The third is my friend Rebecca Frantzis, who I see as an activist in a different lens. She is passionate about food and health; outside of her day job as a designer, she reads everything humanly possible about food policy, knows the chemical and nutritional composition of every plant, herb, and wayward edible substance I’ve ever heard of; has taken on a full course in Integrative Nutrition; attends lectures and courses and classes and talks about beta carotene and GMOs and ashwaganda; and is working to help others learn to make educated health decisions through food choices via a website and beautiful materials she is creating to help folks like me who are so overwhelmed by the deluge of DONT-EAT-THAT!!!! in the media that I spend ten minutes giving side eye to a bok choy in the produce aisle wondering if it’s going to kill me.

So all three of these ladies are, in my mind, immediately connected to a cause, and they are activists by my definition: they are focused, advocates, actively engaged in attending events, promoting awareness, and organizing/helping others.

I think of myself as never being able to be an activist. Why?

1. I cannot be monogamous with a cause. I find myself constantly drawn to polarities, to dualities, to polygamous relationships with activities, jobs, identities, etc. Much as I have tried, I can’t find one cause that really stirs me more than another.

2. I am horrible at remembering facts. This might seem unrelated to you, but to me it feels central. The people I know as activists are able to cite research, studies, quotations, percentages, policies, and recent events as they discuss their cause. They can summon data in the face of a dissenter. They can prattle off laws and historical moments of topical significance at a dinner party. I resort to things like “I just read this fascinating article by someone whose name I can’t remember, who said that this is a really big problem.” Without information at the tip of my tongue, I find it extremely difficult to do #2 & #3 – be extremely knowledgeable and spread awareness.

Why does this even chew at me a bit? Well, I suppose I feel there is a difference between a volunteer and an activist; perhaps I see them in a hierarchy, where an activist is more involved, more of an evangelist for the cause, and creates change on a macro-level. I have daydreams of being an activist – someone who could be interviewed about one particular subject, and through sharing knowledge help to educate and rally others to the cause.
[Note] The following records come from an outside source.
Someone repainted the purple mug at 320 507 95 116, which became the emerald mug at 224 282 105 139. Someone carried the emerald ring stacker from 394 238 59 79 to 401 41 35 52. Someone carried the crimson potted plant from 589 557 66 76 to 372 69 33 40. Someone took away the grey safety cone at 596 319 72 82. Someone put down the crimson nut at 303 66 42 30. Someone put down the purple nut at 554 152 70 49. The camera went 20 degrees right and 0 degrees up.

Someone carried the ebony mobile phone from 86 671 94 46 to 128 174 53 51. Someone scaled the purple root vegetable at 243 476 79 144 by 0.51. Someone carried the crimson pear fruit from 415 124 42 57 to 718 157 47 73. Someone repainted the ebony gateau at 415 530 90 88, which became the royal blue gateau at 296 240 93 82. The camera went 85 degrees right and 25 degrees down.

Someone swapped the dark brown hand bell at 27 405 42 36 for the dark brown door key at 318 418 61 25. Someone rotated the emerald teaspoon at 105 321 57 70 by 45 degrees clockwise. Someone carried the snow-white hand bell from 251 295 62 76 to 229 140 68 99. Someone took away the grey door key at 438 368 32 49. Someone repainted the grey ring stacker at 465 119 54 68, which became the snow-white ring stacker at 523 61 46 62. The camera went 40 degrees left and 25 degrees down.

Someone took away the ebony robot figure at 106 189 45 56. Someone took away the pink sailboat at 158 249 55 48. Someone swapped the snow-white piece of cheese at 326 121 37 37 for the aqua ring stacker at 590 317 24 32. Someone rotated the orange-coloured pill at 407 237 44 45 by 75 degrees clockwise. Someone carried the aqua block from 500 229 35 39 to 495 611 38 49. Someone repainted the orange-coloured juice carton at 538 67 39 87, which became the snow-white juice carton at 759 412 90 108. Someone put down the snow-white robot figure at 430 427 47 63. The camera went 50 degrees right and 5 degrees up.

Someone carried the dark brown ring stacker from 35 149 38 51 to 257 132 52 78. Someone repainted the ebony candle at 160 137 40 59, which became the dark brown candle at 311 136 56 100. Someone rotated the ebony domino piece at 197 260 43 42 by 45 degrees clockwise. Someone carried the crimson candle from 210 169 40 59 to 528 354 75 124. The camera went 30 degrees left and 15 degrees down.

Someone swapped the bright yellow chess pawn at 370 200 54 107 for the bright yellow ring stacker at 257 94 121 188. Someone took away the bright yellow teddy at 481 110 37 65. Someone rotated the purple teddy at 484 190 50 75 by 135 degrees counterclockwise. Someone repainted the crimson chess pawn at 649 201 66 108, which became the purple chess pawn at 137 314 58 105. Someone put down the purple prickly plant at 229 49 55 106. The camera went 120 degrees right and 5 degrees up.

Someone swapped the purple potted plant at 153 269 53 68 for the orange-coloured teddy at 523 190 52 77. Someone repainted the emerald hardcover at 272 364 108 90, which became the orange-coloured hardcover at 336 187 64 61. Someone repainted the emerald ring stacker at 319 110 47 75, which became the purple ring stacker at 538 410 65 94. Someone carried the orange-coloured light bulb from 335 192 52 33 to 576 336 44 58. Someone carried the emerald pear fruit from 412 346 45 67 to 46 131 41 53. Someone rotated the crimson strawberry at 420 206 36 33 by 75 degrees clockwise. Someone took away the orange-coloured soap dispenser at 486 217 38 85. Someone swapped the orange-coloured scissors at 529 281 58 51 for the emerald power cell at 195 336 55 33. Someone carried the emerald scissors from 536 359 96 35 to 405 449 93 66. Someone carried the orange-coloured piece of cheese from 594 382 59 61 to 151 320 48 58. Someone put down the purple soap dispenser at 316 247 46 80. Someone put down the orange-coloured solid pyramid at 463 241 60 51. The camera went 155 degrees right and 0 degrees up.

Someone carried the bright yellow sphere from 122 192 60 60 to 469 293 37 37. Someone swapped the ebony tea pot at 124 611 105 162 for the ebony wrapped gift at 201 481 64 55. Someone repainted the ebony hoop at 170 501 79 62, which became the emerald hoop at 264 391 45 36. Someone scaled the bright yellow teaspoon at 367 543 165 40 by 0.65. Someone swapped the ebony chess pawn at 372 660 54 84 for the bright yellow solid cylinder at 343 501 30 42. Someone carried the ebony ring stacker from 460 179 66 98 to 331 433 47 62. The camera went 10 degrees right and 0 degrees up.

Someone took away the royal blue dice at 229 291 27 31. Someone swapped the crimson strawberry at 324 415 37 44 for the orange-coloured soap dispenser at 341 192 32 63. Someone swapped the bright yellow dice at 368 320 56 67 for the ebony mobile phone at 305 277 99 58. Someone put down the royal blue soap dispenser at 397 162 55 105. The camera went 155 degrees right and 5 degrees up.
It feels like being an activist is where the real change perhaps is made.

As I write this, I see it’s the same struggle I had as a teacher, talking to my colleagues about the changes we could make in the classroom, vs. the changes one could make working in the government on Educational Policy; both are vital, but extremely different. The scale and nature of the acts are so different. One is not better than the other – but they are very different enterprises.

I worry that in my own activities, the spread-out nature of them waters down the efforts. And, as with all things that lie outside the realm of what comes naturally to us, I want to be able to do that-thing-other-people-I-respect-can-do.

So, what do you think? Are you an activist? Do you know folks who are? Do you have a different definition for activists? Does the distinction between activist and volunteer even matter, in your opinion – or is there none?